The West Australian wheatbelt's York gum woodlands will be used as a model for ecosystems facing the challenges of climate and land-use change world-wide, thanks to research led by The University of Western Australia.

Australian Laureate Fellow Professor Richard Hobbs, of the School of Botany, is using an Australian Research Council Discovery grant of almost $500,000 to lead a study that aims to provide guidance for the management of important plant communities wherever they are on the planet.

Synergistic changes are altering ecosystems and creating new groupings of species, Professor Hobbs said.  "We know little about how these assemblages develop and function, and yet they are likely to become more pervasive and provide a significant conservation and restoration challenge."

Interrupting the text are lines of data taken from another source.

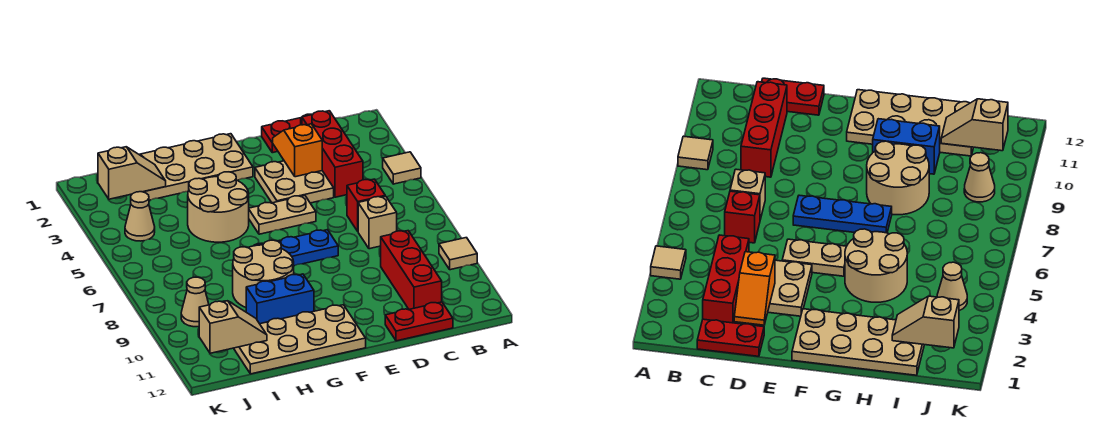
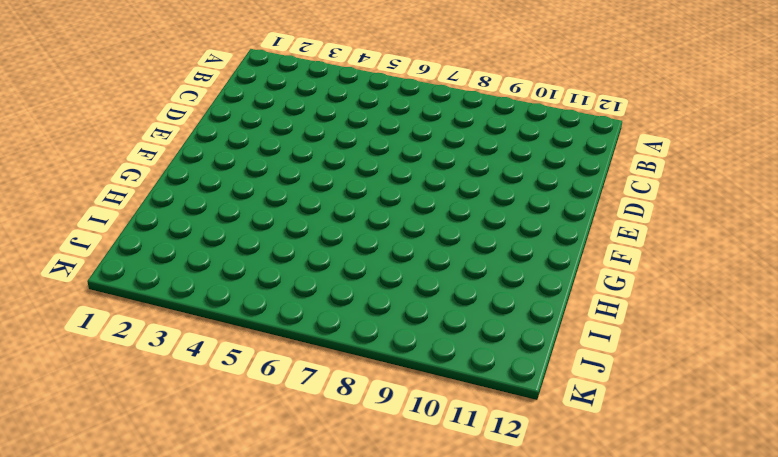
none -> tan tile A4 level 1
none -> tan tile A9 level 1
none -> red plate C1:D1 level 1

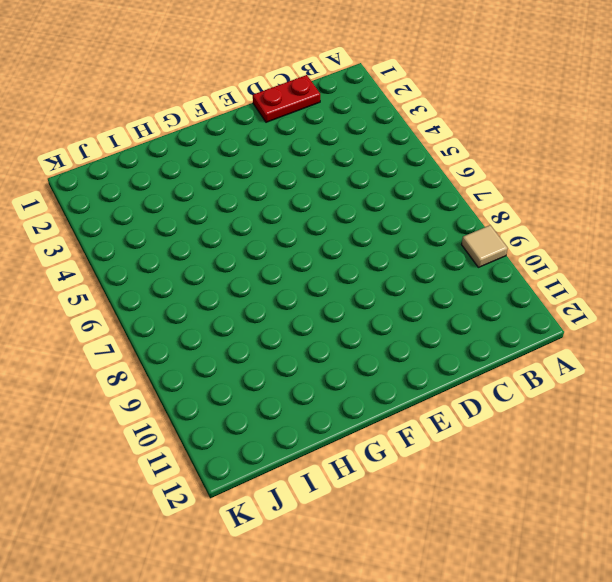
none -> tan tile A4 level 1
none -> red brick C2:C4 level 1
none -> red brick C6 level 1

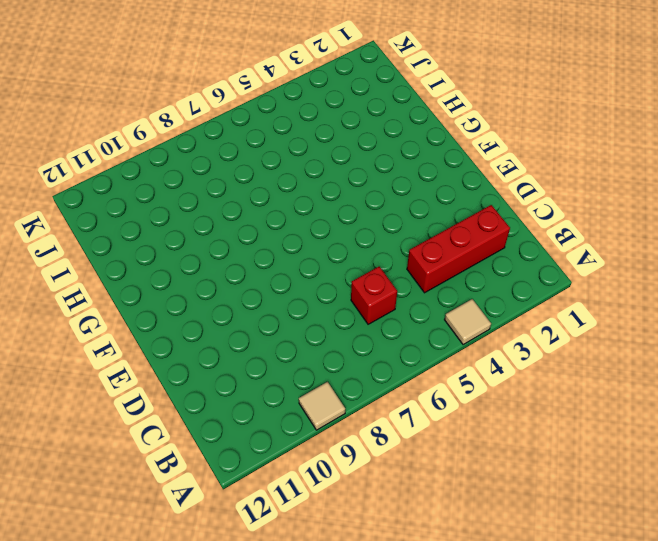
none -> red plate C1:D1 level 1
none -> tan brick C7 level 1
none -> red brick C9:C11 level 1

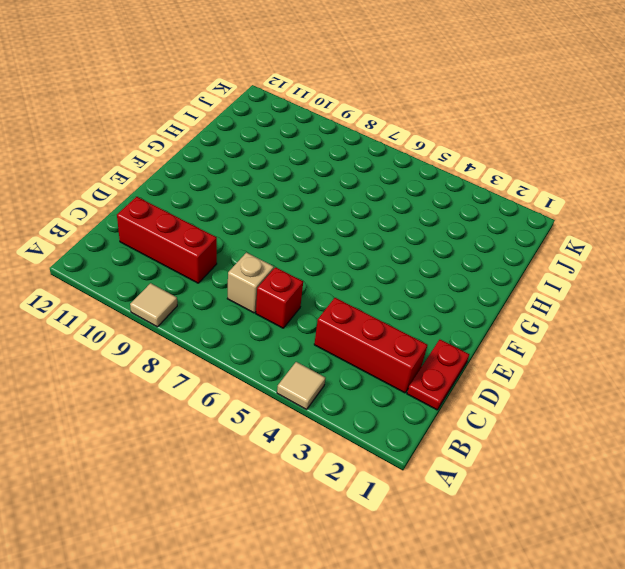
none -> red plate C12:D12 level 1
none -> tan plate D3:E4 level 1
none -> tan plate E5:F5 level 1

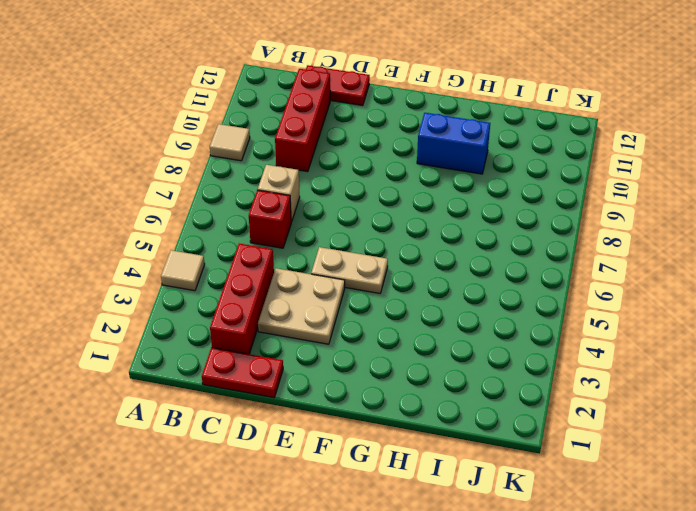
none -> blue plate E7:G7 level 1
none -> tan plate F1:I2 level 1
none -> tan plate F11:I12 level 1

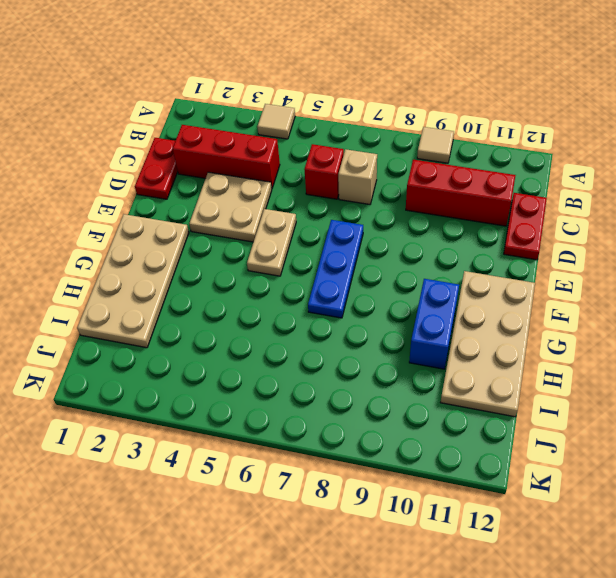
none -> tan round brick G4:H5 level 1
none -> tan round brick G8:H9 level 1
none -> tan cone J4 level 1

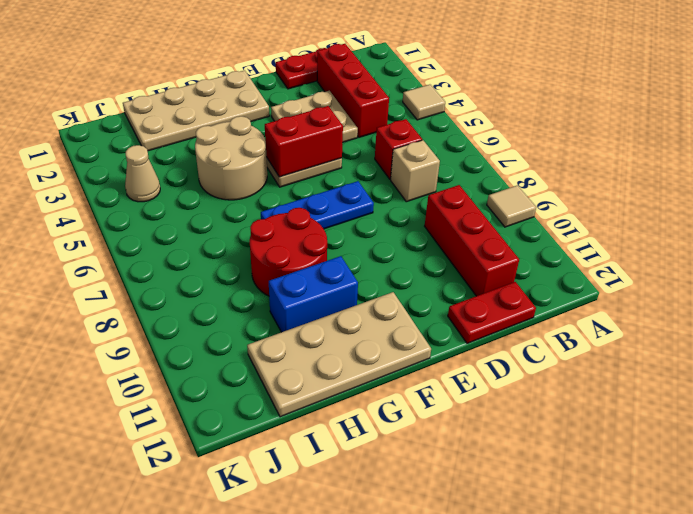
red brick E5:F5 level 2 -> none
red round brick G8:H9 level 1 -> tan round brick G8:H9 level 1
none -> tan cone J9 level 1
none -> orange slope D2:D3 level 2 top 3
none -> tan slope I2:J2 level 2 top J

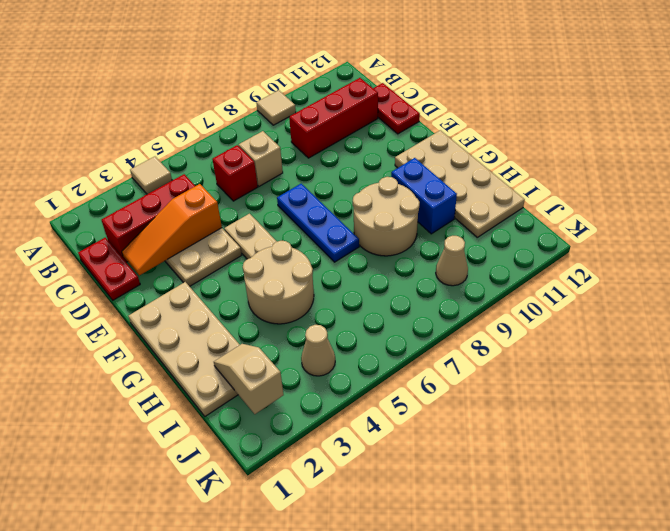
orange slope D2:D4 level 2 top 4 -> orange slope D2:D3 level 2 top 3
none -> tan slope I11:J11 level 2 top J

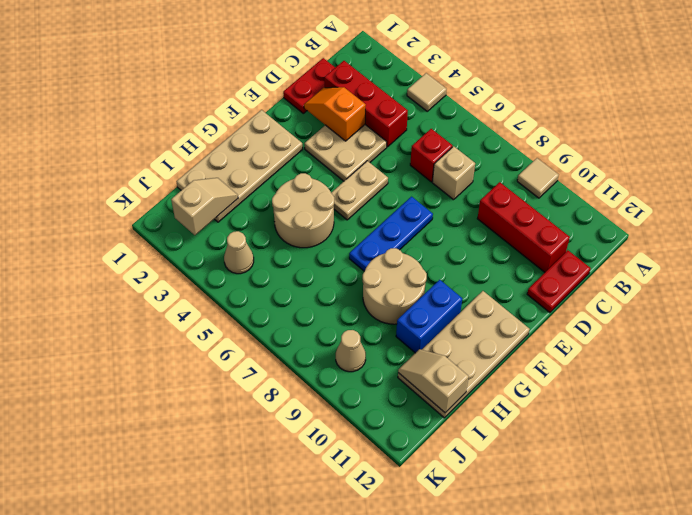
tan slope I11:I12 level 2 top 12 -> tan slope I11:J11 level 2 top J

Professor Hobbs said many people were unaware of the extent to which our lives were affected by ecosystems, whether by the value of biodiversity, or through forestry, food production, water quality and carbon sequestration.

Co-researchers are Dr Margaret Mayfield of the University of Queensland and Professor Robert Holt of the University of Florida.

"My colleagues in this project are both from the United States," Professor Hobbs said.  "WA is regarded around the world as a significant biodiversity hotspot; a unique and fragile environment that is facing huge challenges."

Widely distributed, the York gum woodlands vary from good condition to degraded.  Those in good condition host flora species including annual indigenous wildflowers and fauna such as small native mammals and marsupials, lizards and birds.  However, with climate and land-use change, the assemblages of species are altering.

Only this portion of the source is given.